Doing it at the table

You will not run three-decimal multiplication in a 20-second time bank. You don't need to. The practical workflow:

1. Price first. Compute required equity from the bet and pot — call ÷ (pot + bet + call). Facing half pot you need 25%, two-thirds pot needs about 29%, full pot needs 33%. These you memorize.
2. Estimate win%. This is hand reading: what does he bet here, and how much of it do you beat?
3. Compare. Win% above the requirement → calling is +EV. The bigger the gap, the more profitable the call.

Then, away from the table, do the full EV math on the hands that felt close. Computing exact EVs in review is what calibrates your in-game estimates — after fifty reviewed river spots, "this feels like 35%" starts being right.

One habit to build now: when a call loses, re-grade it by the numbers that were available at the time, not by the card that hit.

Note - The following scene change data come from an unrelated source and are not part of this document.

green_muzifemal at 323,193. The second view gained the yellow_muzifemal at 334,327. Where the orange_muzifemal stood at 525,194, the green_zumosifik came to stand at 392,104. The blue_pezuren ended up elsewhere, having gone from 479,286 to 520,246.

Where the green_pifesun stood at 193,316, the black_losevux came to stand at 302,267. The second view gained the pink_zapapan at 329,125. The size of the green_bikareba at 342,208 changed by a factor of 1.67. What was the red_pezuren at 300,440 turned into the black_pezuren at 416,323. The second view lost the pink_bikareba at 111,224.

EV(call) = 0.35 × 30 − 0.65 × 10 = +4bb is true before, during, and after villain tables a king.

Common errors

• Counting your own past bets as winnable. The pot you can win includes money you put in on earlier streets, sure — but it's pot money now, the same as anyone's. Never "call because I've already invested so much." The formula only sees what you risk and what you can collect from this point forward.
• Using equity where you need win%. On the river there are no cards to come; "equity" just means the fraction of his betting range you beat. Before the river, equity from a calculator only equals your win% when the call is all-in. If betting continues on later streets, raw equity overstates or understates the truth — that gap is the EV-versus-equity lesson later in this module.
• Treating breakeven as a target. Needing 25% and having 26% means the call is barely better than folding. Fine — take it. But don't congratulate yourself; the money in poker comes from spots where the gap is wide, like 70% equity against a 40% price.
• Forgetting the lose term. EV has two halves. 0.35 × 30 is not the EV of the call; it's the gross win rate. Beginners who skip the −0.65 × 10 term think every call is profitable.

The formula scales from here. A bluff is the same equation with fold% in place of win%. A value bet is two EVs compared side by side. A full decision tree is just several of these stacked together. Master the two-outcome version first — probability times payoff, summed — and the rest of this module is bookkeeping.